- Relator(a)
- Ministro Reynaldo Soares da Fonseca
- Órgão julgador
- Quinta Turma
- Data do julgamento
- 28/06/2016
- Data de publicação
- 01/08/2016
STJ – Acórdão, Rel. Ministro Reynaldo Soares da Fonseca, Quinta Turma, j. 28/06/2016, p. 01/08/2016
HABEAS CORPUS SUBSTITUTO DE RECURSO. INADEQUAÇÃO DA VIA ELEITA. HOMICÍDIO QUALIFICADO. DOSIMETRIA. PENA-BASE. CONSEQUÊNCIAS DO DELITO. FILHO MENOR ÓRFÃO. CIRCUNSTÂNCIAS DO CRIME. DISSIMULAÇÃO. FUNDAMENTAÇÃO IDÔNEA. UTILIZAÇÃO DA EMBOSCADA PARA QUALIFICAR O DELITO E DA DISSIMULAÇÃO NA PRIMEIRA FASE DA DOSIMETRIA. POSSIBILIDADE. BIS IN IDEM NÃO CONFIGURADO. INCREMENTO DE 1/4 SOBRE O MÍNIMO LEGAL. PENA-BASE FIXADA DE FORMA PROPORCIONAL. CONSTRANGIMENTO ILEGAL INEXISTENTE. HABEAS CORPUS NÃO CONHECIDO. 1. O Supremo Tribunal Federal, por sua Primeira Turma, e a Terceira Seção deste Superior Tribunal de Justiça, diante da utilização crescente e sucessiva do habeas corpus, passaram a restringir a sua admissibilidade quando o ato ilegal for passível de impugnação pela via recursal própria, sem olvidar a possibilidade de concessão da ordem, de ofício, nos casos de flagrante ilegalidade. 2. A dosimetria da pena insere-se dentro de um juízo de discricionariedade do julgador, atrelado às particularidades fáticas do caso concreto e subjetivas do agente, somente passível de revisão por esta Corte no caso de inobservância dos parâmetros legais ou de flagrante desproporcionalidade. 3. As consequências do crime são especialmente mais danosas quando o homicídio enseja o desamparo de filhos menores.
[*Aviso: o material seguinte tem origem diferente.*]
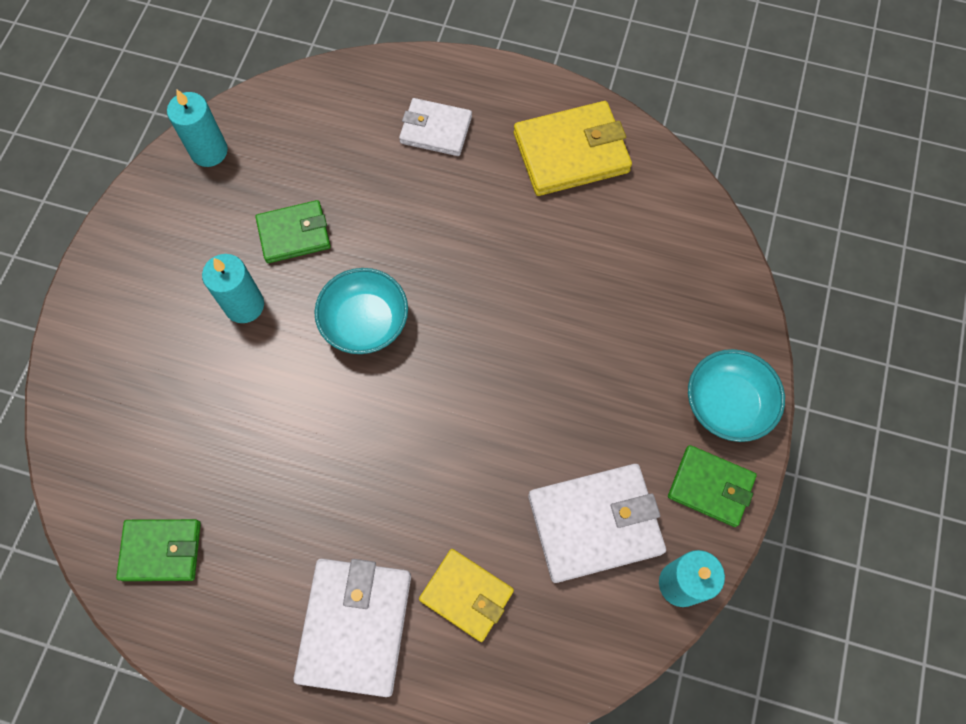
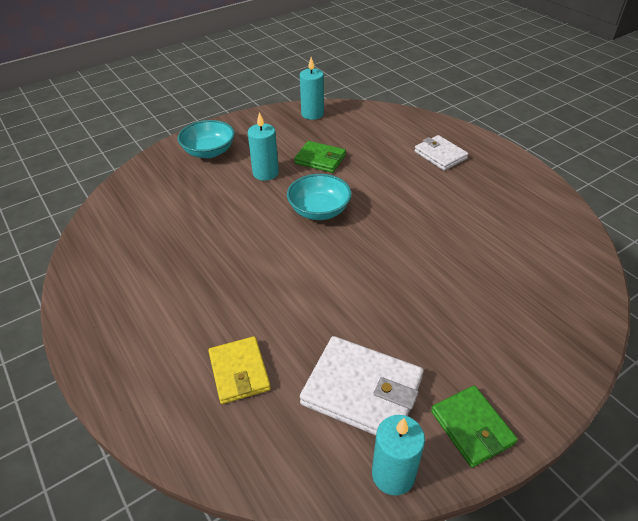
camera: 40 degrees right, 25 degrees down
(161, 550) = (114, 243): green wallet -> none
(355, 626) = (161, 341): white wallet -> none
(571, 152) = (518, 199): yellow wallet -> none
(727, 404) = (528, 385): turquoise bowl -> turquoise bowl (209, 152)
Precedentes. No caso, a vítima deixou 3 filhos órfãos, sendo que o menor possuía 12 anos de idade ao tempo do fato. 4. A prática do crime de homicídio mediante dissimulação constitui fator que revela maior desvalor da ação, tanto que essa circunstância é prevista como elemento apto a qualificar o delito. 5. É possível a utilização de circunstância qualificadora para exasperar a pena-base, desde que não seja concomitantemente considerada para qualificar o crime. Precedentes. No caso, a emboscada qualificou o delito e a dissimulação foi utilizada na primeira fase da dosimetria. 6. Não há falar em desproporcionalidade no incremento da pena em 1/4 sobre o mínimo legal, considerando as duas circunstâncias idôneas sopesadas negativamente na primeira fase da dosimetria. 7. Habeas corpus não conhecido. (HC n. 290.996/RS, relator Ministro Reynaldo Soares da Fonseca, Quinta Turma, julgado em 28/6/2016, DJe de 1/8/2016.)